帽子(キャップ)が好きな人だったので、帽子を。しかし、あまり見たことのないものだった。
「これ、よくかぶっていたのか?」と聞くと「だって、お母さんにこれを渡されたんだもの」と妹。
後で聞けば、あまりかぶらなかったものらしい。「あんまりボロボロじゃ、体裁悪いだろ」と母。
まったく意味がわかっていない。そのほか、饅頭やシャツ、囲碁の本(表紙だけ)を入れた。

「納棺夫日記」を読んだせいもあって、この「死んでからの段取り」というか、
「三途の川の渡し賃に六文銭を持って、旅の支度をして、杖を持って、頭巾を被って、、、」
というのが、誰が始めて、誰が言い伝えて、現在に至っているのかなあと思った。後で述べるが、
この先「三日目」があって、「初七日」があって「七七日」があるわけである。
うまくできている話であり、その実際を誰も確認もできないが、なんなのかなあ、と思った。

これまで、布団の上に寝ていたのをお棺に入れて、通夜が終わった。位置は変わらない。
隣の間の「通夜ぶるまい」も終了したようだ。

残っていた人も帰り、その日泊まる伯父夫婦と妹一家、私だけが残った。時刻は8時をとうに過ぎており、
妹一家に留守番をしてもらって、伯父夫婦と一緒に隣のセルフ定職屋に行った。

伯父は今年80歳になる人で、毒舌の母に言わせれば「あの人は半分呆けている」状態だそうだ。
動きがピタッと止まる時がある。あれっ、と思っていると、動きはじめる。夫人も70歳は超えているが、
こちらは母同様、とてもしっかりしていた。娘が二人いる。私が小学生の頃、実家に遊びに来たことがある
。家の前で写真を撮った。その話をすると、よく覚えているとのことだった。

会館に戻り、妹達を帰宅させ、伯父夫婦は控えの間で眠ってもらい、わたしは父がいる間で寝た。

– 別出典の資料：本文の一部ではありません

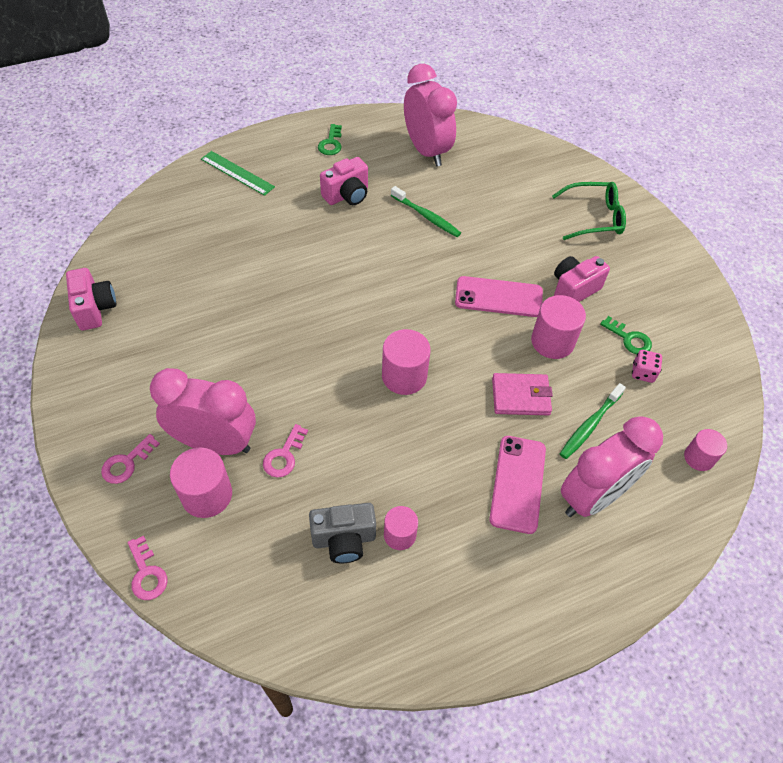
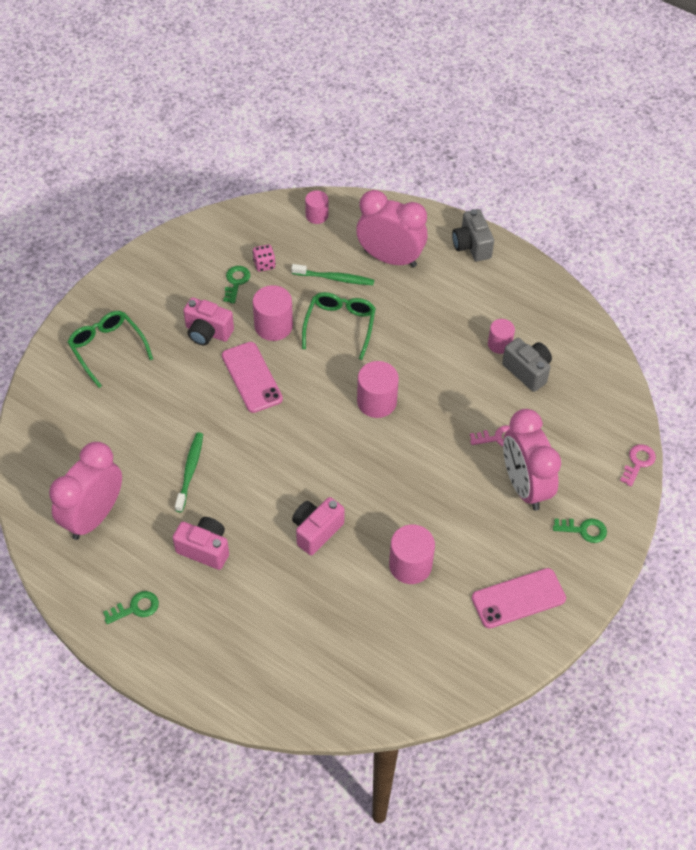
camera: 120 degrees left, 0 degrees up
(95, 309) = (482, 662): pink camera -> pink camera (316, 531)
(126, 463) = (584, 530): pink key -> green key
(207, 495) = (563, 465): pink cylinder -> pink cylinder (410, 565)
(237, 173) = (237, 666): green ruler -> none
(517, 483) = (412, 299): pink phone -> pink phone (518, 598)
(520, 396) = (340, 325): pink wallet -> green glasses
(569, 602) = (471, 246): none -> grey camera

係の人が明かりは消さないでください、と言っていたので、そのままにしておいた。

ほとんど眠れなかったが、通夜としてはその方がよかったのかもしれない。


11

2009-05-27 00:00:07 | 日記
7時半頃までまだ多くの人が残っていた。腹が空いてきた。
やっぱり料理を頼んでおけばよかったなあと思った。隣に座っている叔父までが、
「腹が減った。何か食べ物はないのか」などと言う。
「だって、断ってしまったじゃないですか。あるわけないですよ」と言うと
「あ、そうか、そうだったねえ」と言い出す始末だ。残っている人のすべてが近親者だったが、
皆が(食べ物がどうしてないのだろう)と思っていたのではないだろうか。ああ恥ずかしい。
あるのは菓子くらいである。ちなみに隣の間ではしっかり通夜ぶるまいがあって、そちらの匂いと、
会話が伝わってくる。 食べ物がなくて、本当にさびしく悲しい思いがした。
悲しみの度合いは増していくのである。

7時半ころになり、もはや誰も弔問に来ないことを係の人もわかったらしく、「そろそろ旅立ちの
支度をしたいと思います。皆様お手伝いください」と言い、納棺までの作業をすることになる。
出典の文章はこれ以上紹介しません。